Minimum and Maximum value

Question

$1000$ gardeners wants to plant two types of flower. $900$ of them plants Roses and $500$ of them plants Dandelions. let $X$ be the minimum amount of gardeners which plants both flowers, and let $Y$ be the maximum amount of gardener which plants both flowers. Then $X+Y$ is
a. $400$
b. $500$
c. $600$
d. $900$
e. $1000$

It is roughly translated from a question in Bahasa Indonesia, you may translate it yourself. I feel like the question is missing a few key words.

What I have done:

• Use venn: only creates one value, cannot find Min or Max
• Asked others: they told me that the maximum value is $500$ (from $400$ gardeners planting roses, and $500$ gardeners planting both roses and dandelions) and the minimum value is acquired from using venn. But if you check the maximum value, there will only be $900$ gardeners, not $1000$.
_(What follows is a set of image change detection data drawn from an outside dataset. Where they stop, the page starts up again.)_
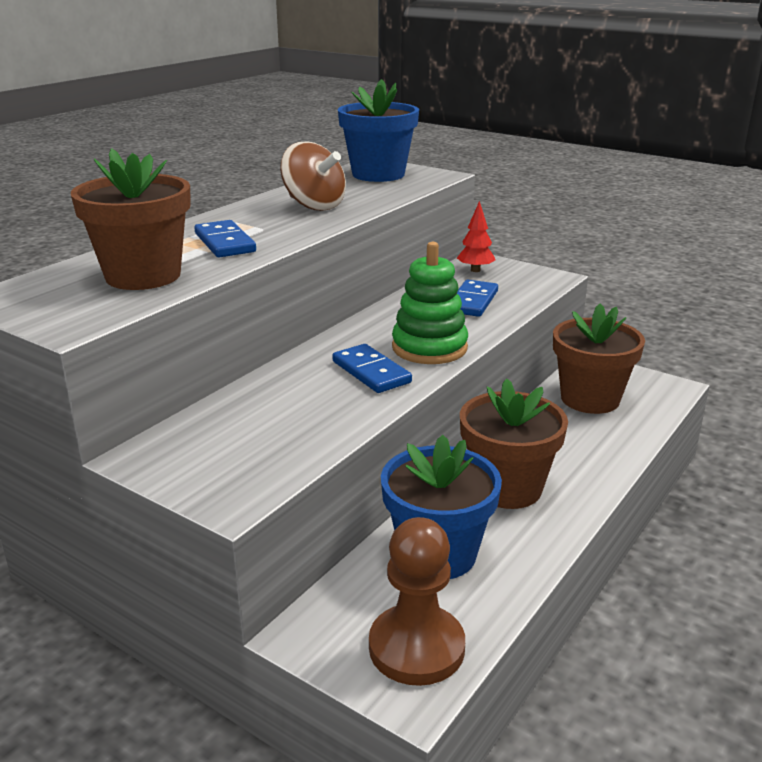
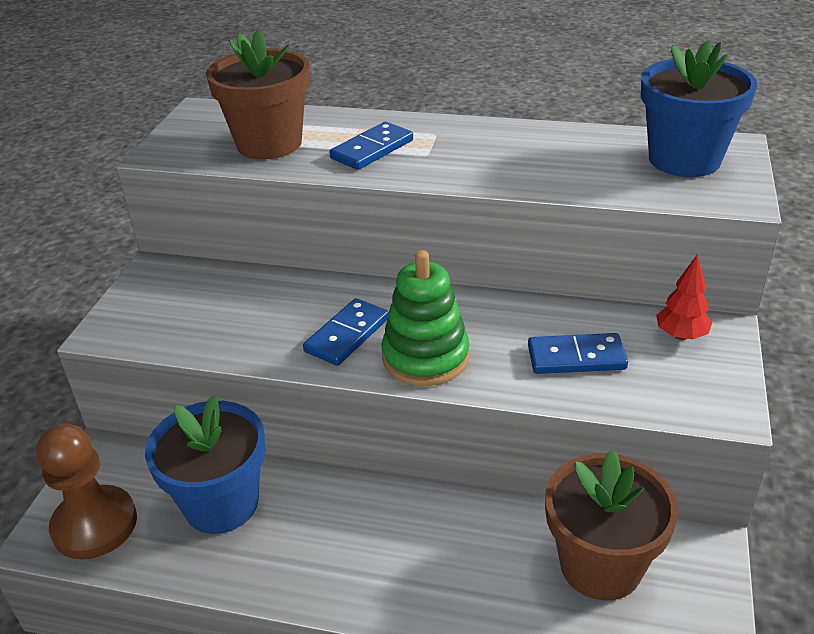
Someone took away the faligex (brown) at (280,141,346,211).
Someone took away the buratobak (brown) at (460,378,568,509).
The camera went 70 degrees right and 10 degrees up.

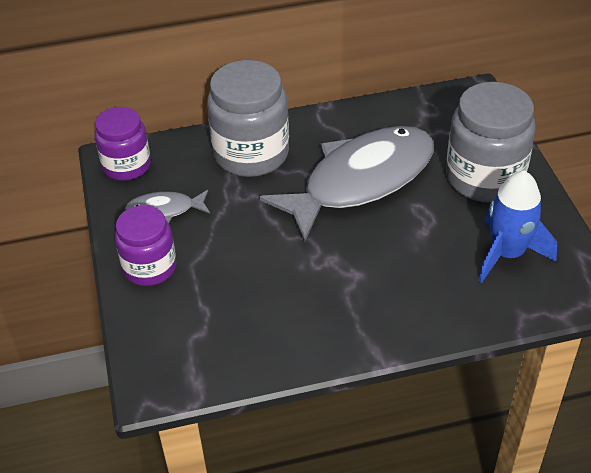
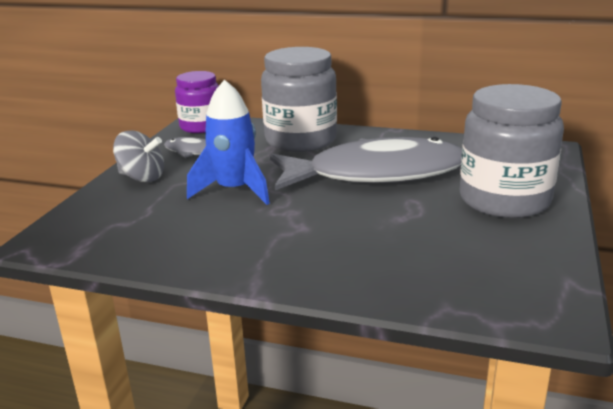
Someone carried the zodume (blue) from (478,170,557,283) to (187,80,270,205).
Someone swapped the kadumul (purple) at (115,205,176,286) for the faligex (grey) at (113,130,164,182).
The camera went 30 degrees right and 20 degrees down.

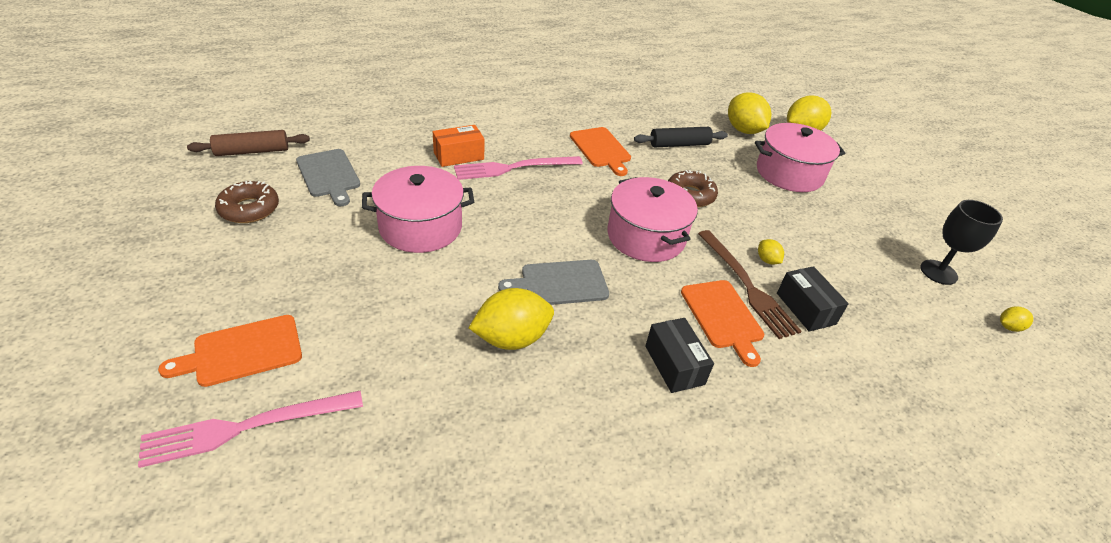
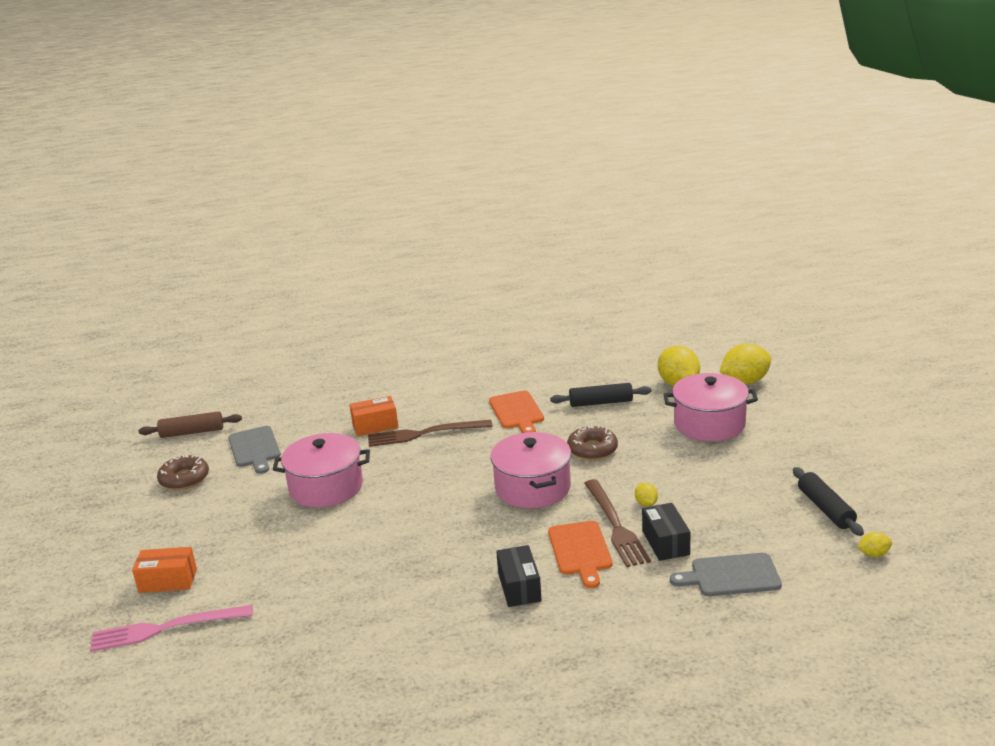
Someone repainted the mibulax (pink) at (454,156,583,180), which became the mibulax (brown) at (368,420,492,447).
Someone swapped the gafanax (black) at (920,200,1003,285) for the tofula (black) at (793,467,864,536).
Someone carried the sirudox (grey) from (498,260,609,305) to (670,553,782,596).
Someone took away the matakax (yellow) at (469,288,554,350).
Someone swapped the sirudox (orange) at (158,315,302,387) for the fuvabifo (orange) at (132,547,197,593).
The camera went 15 degrees right and 15 degrees down.

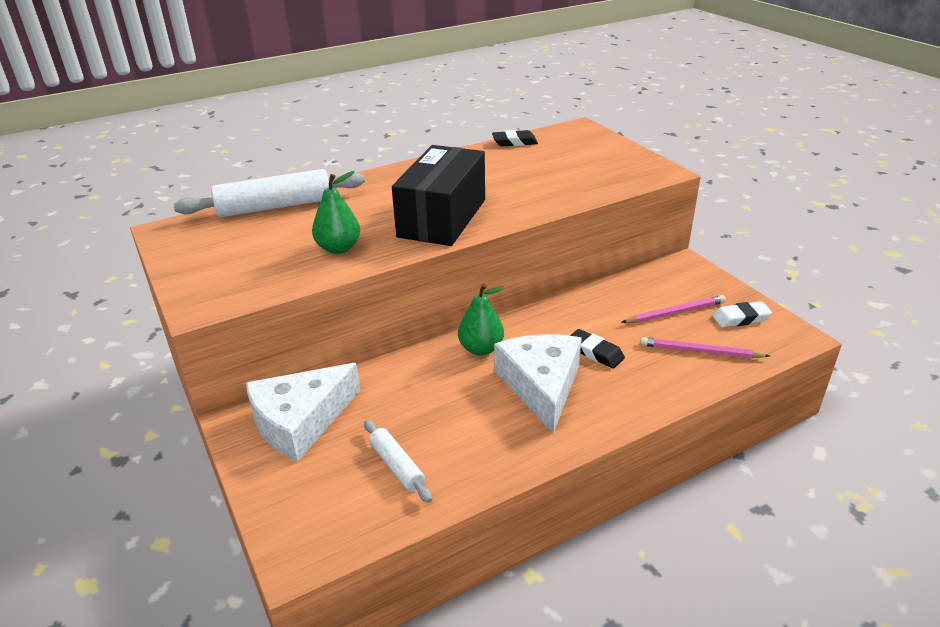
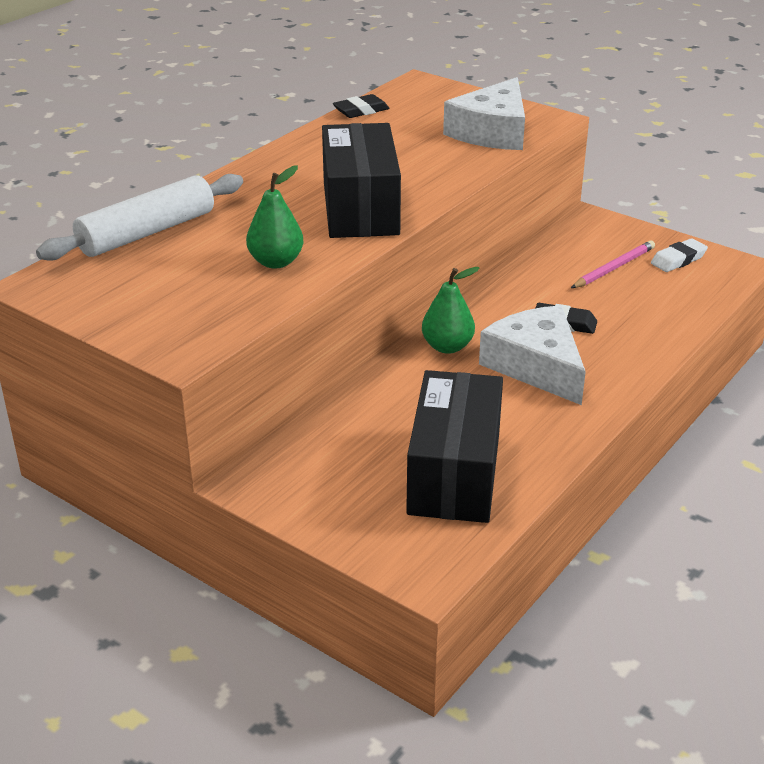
Someone took away the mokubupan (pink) at (640,337,770,358).
Someone carried the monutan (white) from (246,363,360,462) to (443,77,525,150).
Someone swapped the tofula (white) at (364,420,432,503) for the fuvabifo (black) at (406,370,503,523).
The camera went 25 degrees left and 0 degrees up.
Sorry if my English is a bit rusty

Answer 1

The question is ambiguous, must the $1000$ gardeners plants at least one of the flowers?

If you assume that everyone has to plant something, that is $|R \cup D|=1000$, yes, you get a single value, of which you will realized that it is not one of the option of the question.

Suppose they don't have to.

$|R \cup D| \le 1000$, $|R|=900$, $|D|=|500|$

$|R \cup D|=|R|+|D|-|R\cap D|=1400-|R \cap D|$

$1400-|R \cap D| \le 1000$

$|R \cap D| \ge 400$, also, we have $|R \cap D| \le \min(|R|, |D|)$. Leaving the final steps to you.